Felix Mariano (born 24 March 1977) is a Dominican designer, photographer, producer and YouTuber. He was raised in Washington Heights in New York City. Felix is known for his design contributions in television series and specials such as NBC Sunday Night Football, NASCAR on NBC, the 2014 Stanley Cup Final, The Dan Patrick Show, World Series of Fighting 21, WWE Money in the Bank, WWE Great Balls of Fire, the Kentucky Derby, the Belmont Stakes, and Super Bowl XLIX.

== Career ==
Mariano created graphics for high-profile events and visualized ideas for companies such as Amazon, NBC Sports, Mercedes-Benz, Coca-Cola, General Electric, Chevrolet, WWE, Microsoft, the NHL, the NBA, and the NFL. Mariano spent six years as a photographer in the automotive industry. In 2003, he founded Frantic Inc, a racing lifestyle brand.
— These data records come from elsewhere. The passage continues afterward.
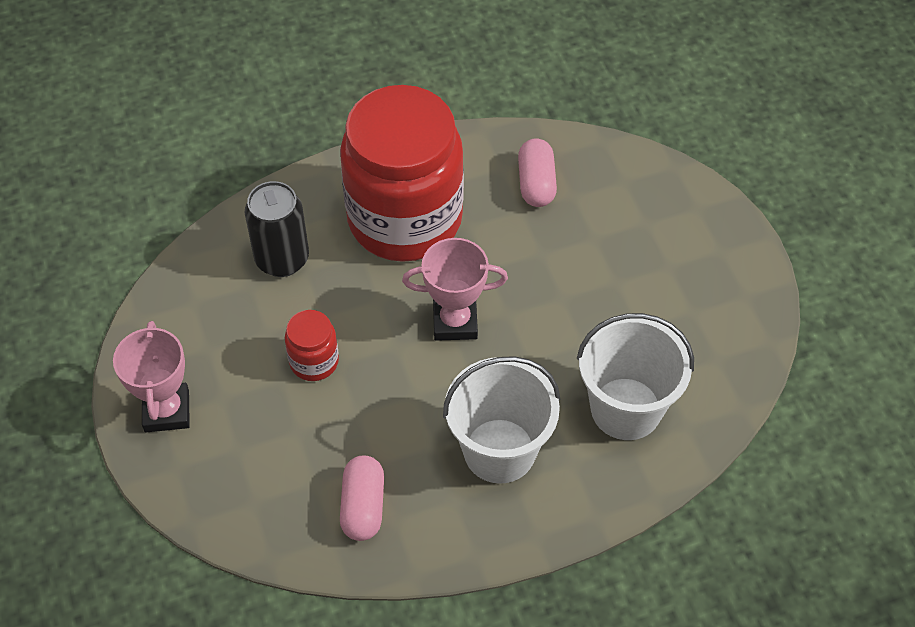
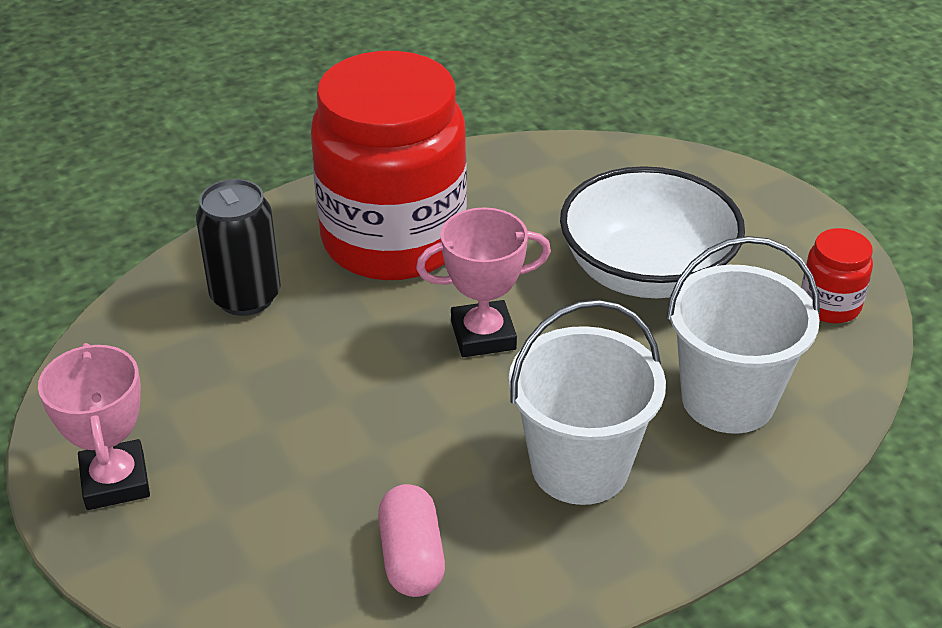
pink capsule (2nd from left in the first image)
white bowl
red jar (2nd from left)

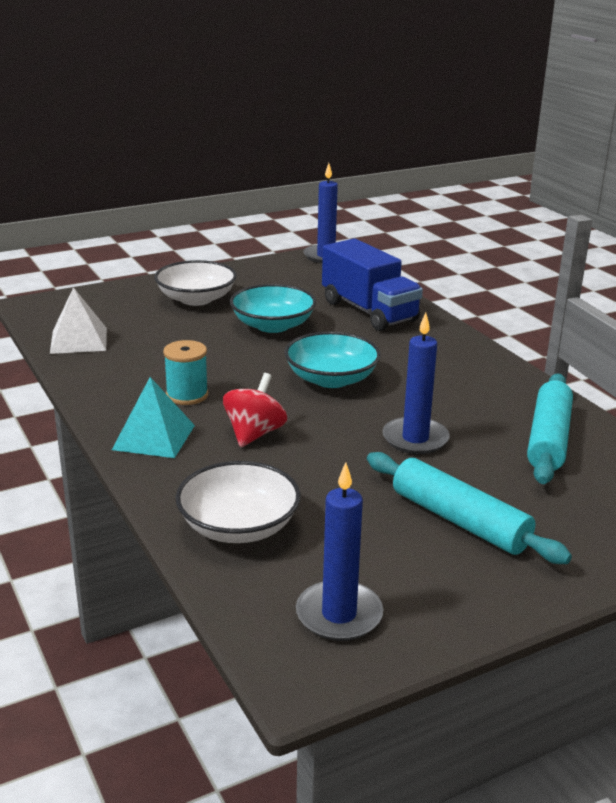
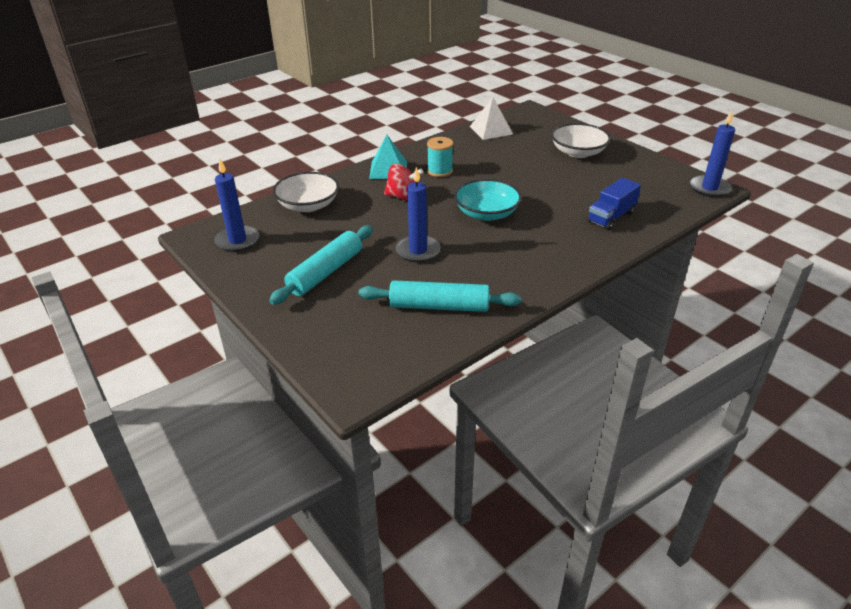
turquoise bowl (1st from left in the first image)
blue truck

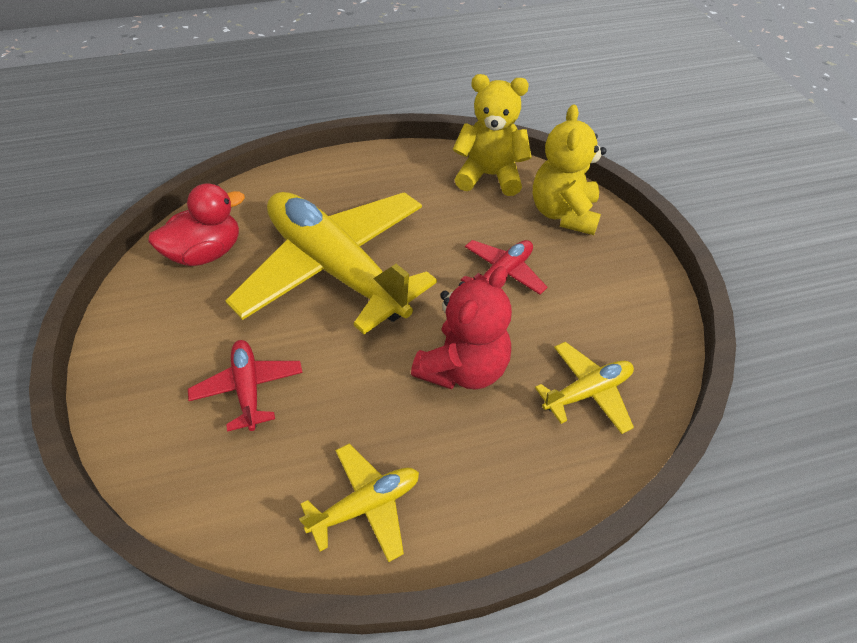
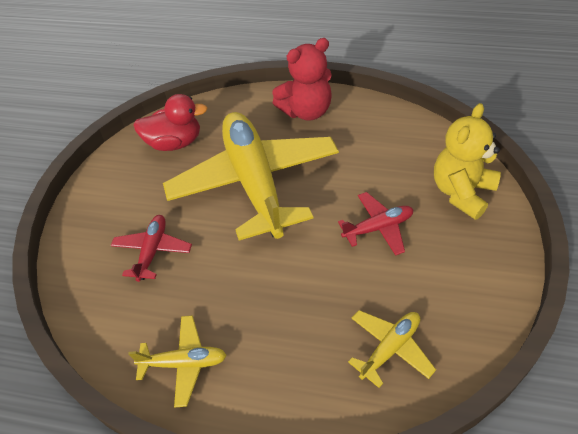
yellow teddy bear (1st from left in the first image)
red teddy bear
yellow plane (3rd from left)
In 2019, Mariano started producing and hosting Frantic TV on YouTube, a talk show about cycling, fashion and tech.

== Recognition ==
In 2015, at a special ceremony at the Lincoln Center’s Frederick P. Rose Hall, Mariano won an Emmy in the category of Outstanding Live Sports Special for The XXII Olympic Winter Games - Sports Emmy Award: Outstanding New Approaches - Sports Event Coverage as associate producer.